“Courrier du corps” : la mise en scène de soi caractérise le monde 2.0. où chacun est tour à tour corps montré et corps montrant. Que nous disent ces nouvelles représentations de l’usage que nous faisons de nous-mêmes ?
De quoi pouvait-on bien rire encore après le 13 novembre ? Non pas rire sans rapport avec les attentats mais rire à leur propos, autour d’eux : comment les apprivoiser, les circonscrire psychiquement ?
L’homme providentiel s’appelle Jawad Bendaoud. Les internautes l’ont hashtagué #logeurdudaesh, la faute de syntaxe valant comme signe de la parodie et de la duplicité. Il est devenu un mème en trois secondes et demie grâce à sa déclaration sur BFMTV : “On m’a demandé de rendre service, j’ai rendu service, monsieur. On m’a dit d’héberger deux personnes pendant trois jours et j’ai rendu service. Je sais pas d’où ils viennent, on n’est au courant de rien. Si je savais, vous croyez que je les aurais hébergés ?” Perçue comme un mensonge par de nombreuses personnes, la déclaration a donné lieu à des centaines de détournements.
Ce mème se développe selon une règle simple : toutes les références à la préparation des attentats sont mal interprétées par le “logeur du Daesh” jusqu’à l’absurde, révélant la mauvaise foi du personnage de la caricature, à défaut de celle de Bendaoud, qu’on doit présumer innocent. “Les mecs ils ont dit qu’ils allaient rejoindre une certaine Camille Caze, j’ai cru que c’était un de leurs potes”, “Il m’a dit qu’il était DJ Hadiste, donc je me suis dit un peu de musique dans l’appart c’est cool !”, etc. Parfois, la confusion de sens peut croiser l’actualité, comme dans ce vine où “se faire sauter” est compris comme une référence au stage-diving raté de la chanteuse Shy’m (tombée la semaine dernière dans un public amorphe qui a oublié de la rattraper).
Ce qui, d’une certaine façon, nous réconforte dans ces blagues, c’est que le “logeur du Daesh” est une sorte de version monstrueuse de nous-même, à éloigner par le rire. Il est montré comme un tchatcheur, un menteur typique : une sorte de valet de comédie ou son équivalent rap, la fausse racaille qui prise en flag nie tout en bloc, “sur la tête de ma mère” :
C’est le personnage populaire du “mytho”, dont un autre vineur, SekersinVines, a mis au jour un trait typique : les lunettes de marque démesurées, qui en attirant l’attention jouent comme un écran. SekersinVines a aussi observé les mouvements de tête, le côté “acteur” du personnage détournant le regard. Chez le mytho, la bouche ne marche pas avec les yeux :
Enfin, ce qui fait fantasmatiquement de chacun de nous un “logeur du Daesh”, c’est que sa déclaration correspond parfaitement à la définition du déni, qu’on prenne celle de Laplanche et Pontalis via le CNRTL (“Mode de défense consistant en un refus par le sujet de reconnaître la réalité d’une perception traumatisante”) ou la glose wiki (“un fragment, éventuellement important, de la réalité, se voit totalement ignoré ; la personne qui dénie se comporte comme si cette réalité n’existait simplement pas, alors qu’elle la perçoit”). Quand ils ont parlé de Syrie, j’ai cru que c’était le truc de l’Iphone, persiste le “logeur du Daesh”.

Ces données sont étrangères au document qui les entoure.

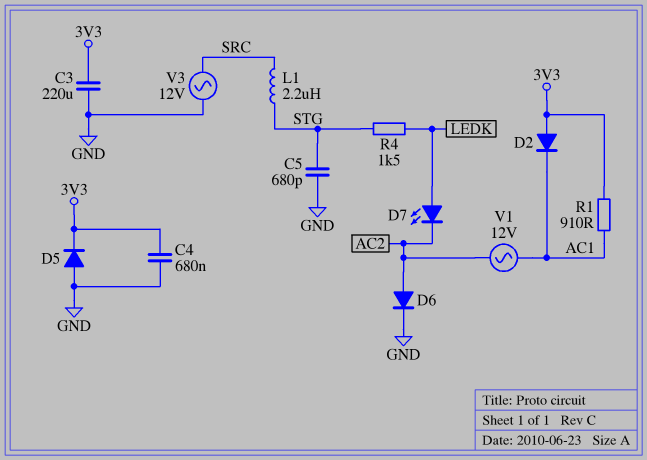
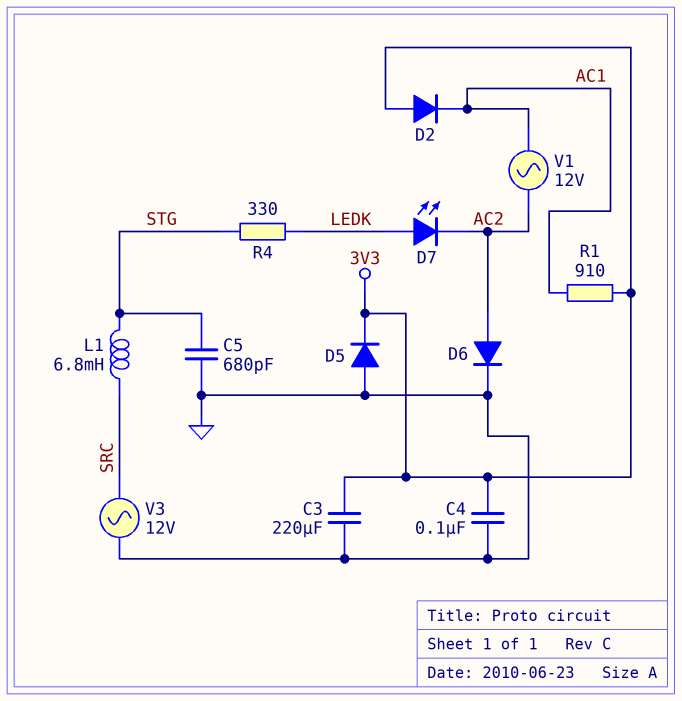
C4: 680nF (3V3, GND) -> 100nF (3V3, GND)
L1: 2.2uH (SRC, STG) -> 6.8mH (SRC, STG)
R4: 1.5k (LEDK, STG) -> 330 (LEDK, STG)

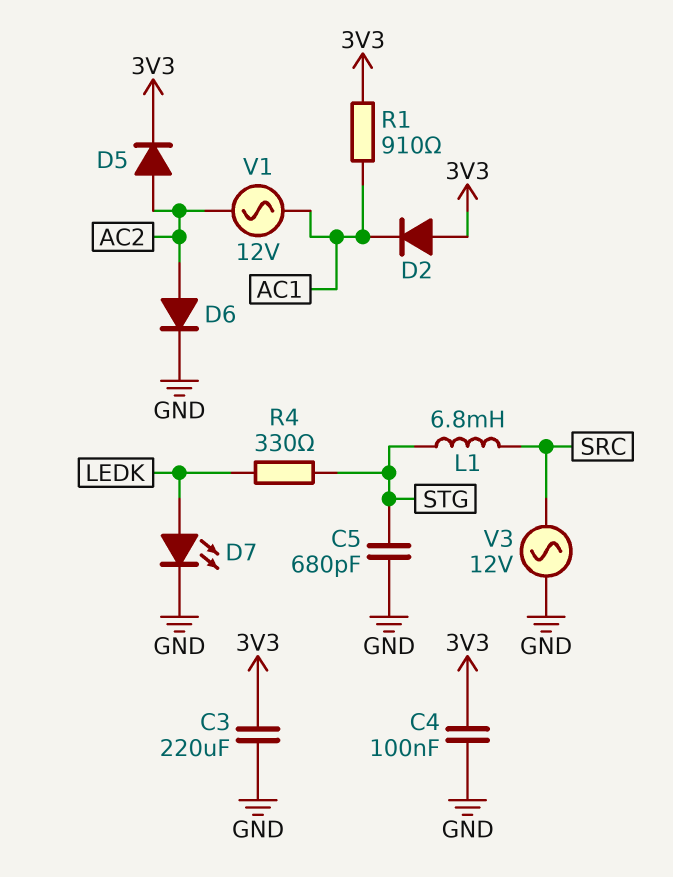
D5: diode (A GND, K 3V3) -> diode (A AC2, K 3V3)
D7: LED (A LEDK, K AC2) -> LED (A LEDK, K GND)

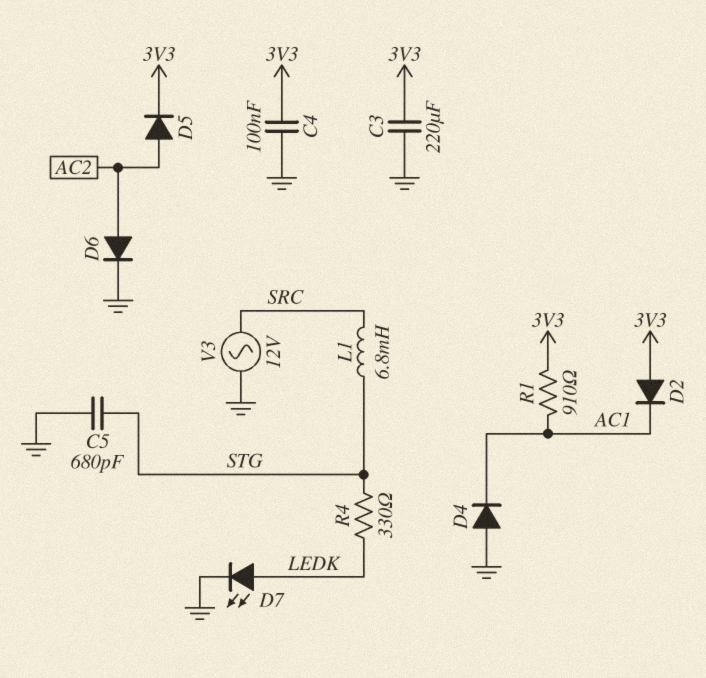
D4: none -> diode (A GND, K AC1)
V1: AC 12V (AC1, AC2) -> none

Face à l’événement traumatisant, le déni est partout. Il est la première réaction de deuil : “ce n’est pas possible !” Cherchant un pourquoi, une explication, un système qui rendrait compte de l’horreur et de la complexité de la situation, chacun peut se retrouver en flagrant délit de déni, ayant, comme dit Wikipédia, ignoré un fragment de la réalité qu’il logeait en lui : sentiment relayé par exemple par la Lettre à ma génération publiée par Médiapart, qui, appelant à “leve[r] la tête pour regarder la société où [l’on] vit”, a fait le tour des réseaux sociaux le week-end dernier.